What do we do with the losses? Where do they go? Are there emotional injuries that can never heal?
A singer-songwriter used moving lyrics and music to describe the way that many of us feel as we move through life and find that losses build up, without resolution or healing:
“I left a trail of footprints deep in the snow
I swore one day I would retrace them
But when I turned around I found that the wind
Had erased them
Now I’ll never replace them” (“The Last Nail,” © ℗ 1975, Daniel Fogelberg, 1951-2007).
A once-murderous and ambitious religious cleric turned humble preacher announces, in beautiful and Spirit-inspired prose, the Epiphany of a New Hope that gives meaning and purpose to even the most lost of causes:
“Therefore, if anyone is in Christ, he is a new creation. The old has passed away; behold, the new has come. All this is from God, who through Christ reconciled us to himself and gave us the ministry of reconciliation; that is, in Christ God was reconciling the world to himself, not counting their trespasses against them, and entrusting to us the message of reconciliation” (2 Corinthians 5:17-19 ESV).
As F.F. Bruce surmised, the power of the Gospel of Jesus Christ, “made life worth living” (Apostle of the Heart Set Free, 71). St. Paul’s past pains became the story for Christ’s glorious resurrection power applied to his life. And he was merely the model for so many others who would experience the same kind of transformation and healing (1 Timothy 1: 16).

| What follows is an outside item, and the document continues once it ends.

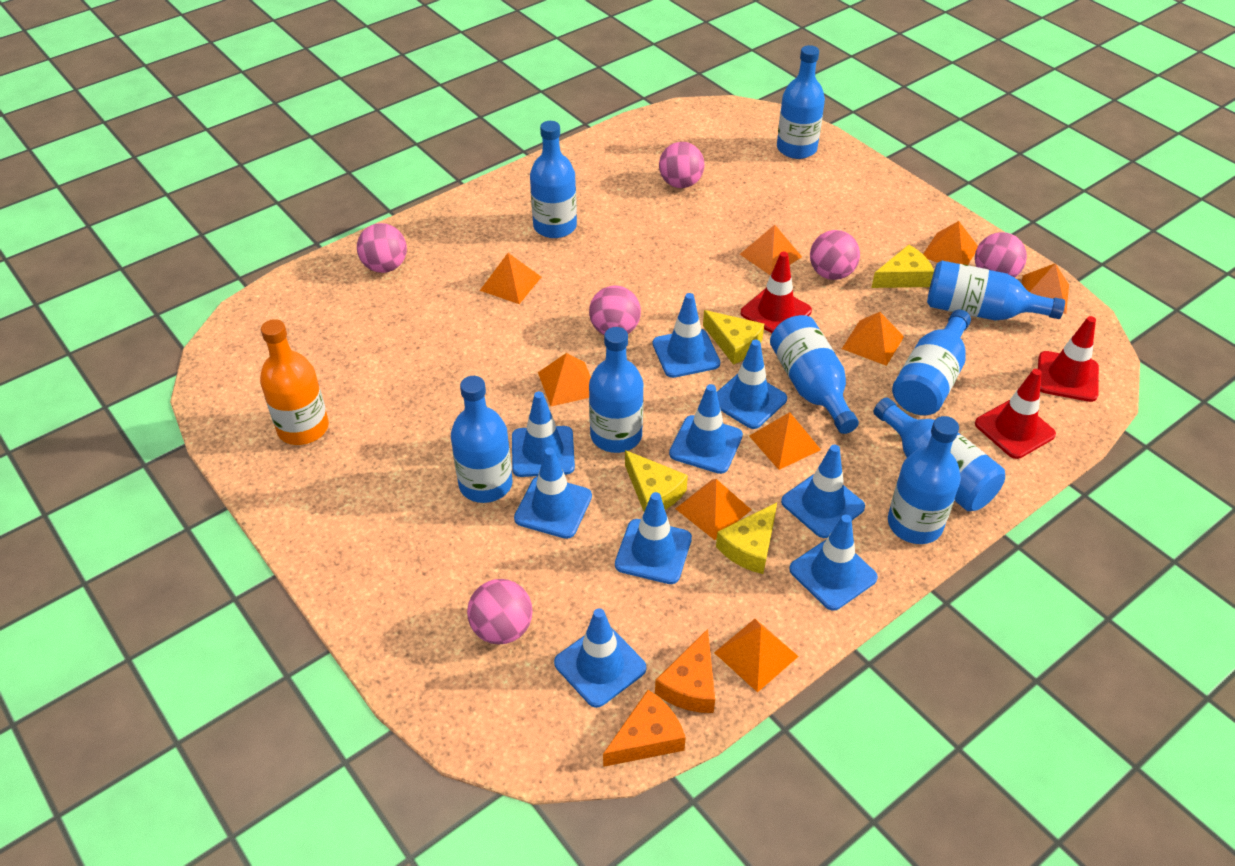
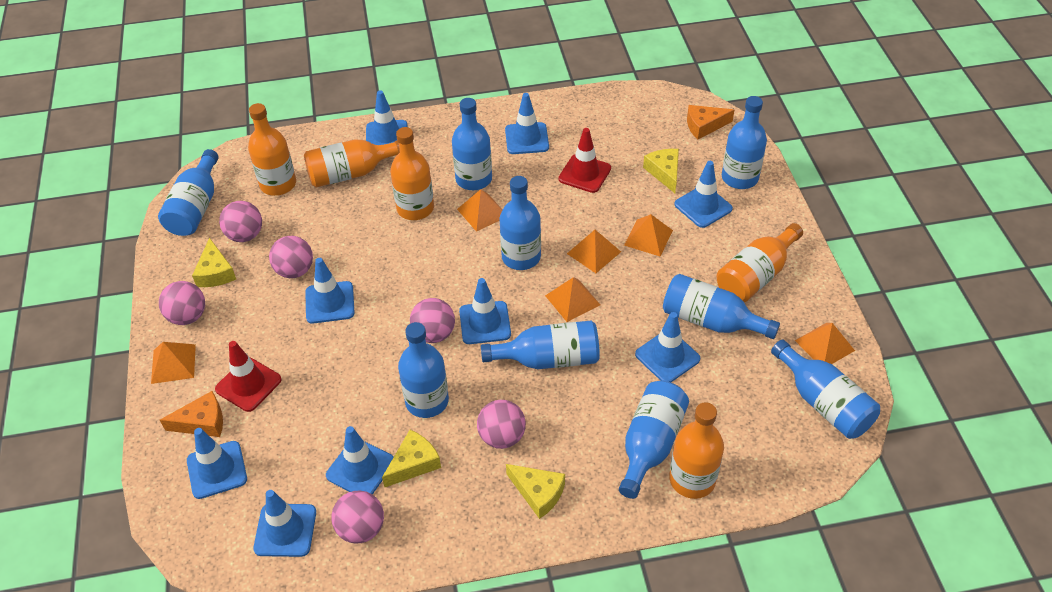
orange bottle: 1 -> 5
orange pyramid: 9 -> 6
red traffic cone: 3 -> 2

Perhaps, the Spirit will use His own Word to bring a new Epiphany to someone reading these words, so that one may come to see that in Jesus Christ everyone old is new again. In this epiphany, they will be made new from the inside-out. Then, they, too, will join the wondrous and resounding cry, “Paradise is being restored and in the resurrection of our God and Savior Jesus Christ this work is already underway!” The healing of some injuries and the recovery of some losses in your past will be known in this life. Not all. Some await the fullness of Paradise Regained. Yet, this is always true: in Christ, the very things that sought to destroy you become the things in the hands of a loving God that lead you home.
References
Sproul, R. C. and Keith A. Mathison. The Reformation Study Bible : English Standard Version, Containing the Old and New Testaments. Orlando, Fla., Phillipsburg, N.J.: Ligonier Ministries. Produced and distributed by Presbyterian and Reformed Pub. Co., 2005.
Bruce, F. F. Paul, Apostle of the Heart Set Free. 1st American ed. Grand Rapids: Eerdmans, 1977.
Fogelberg, Dan. “Captured Angel.” sound recording. New York, N.Y.: Epic/Full Moon, 1975.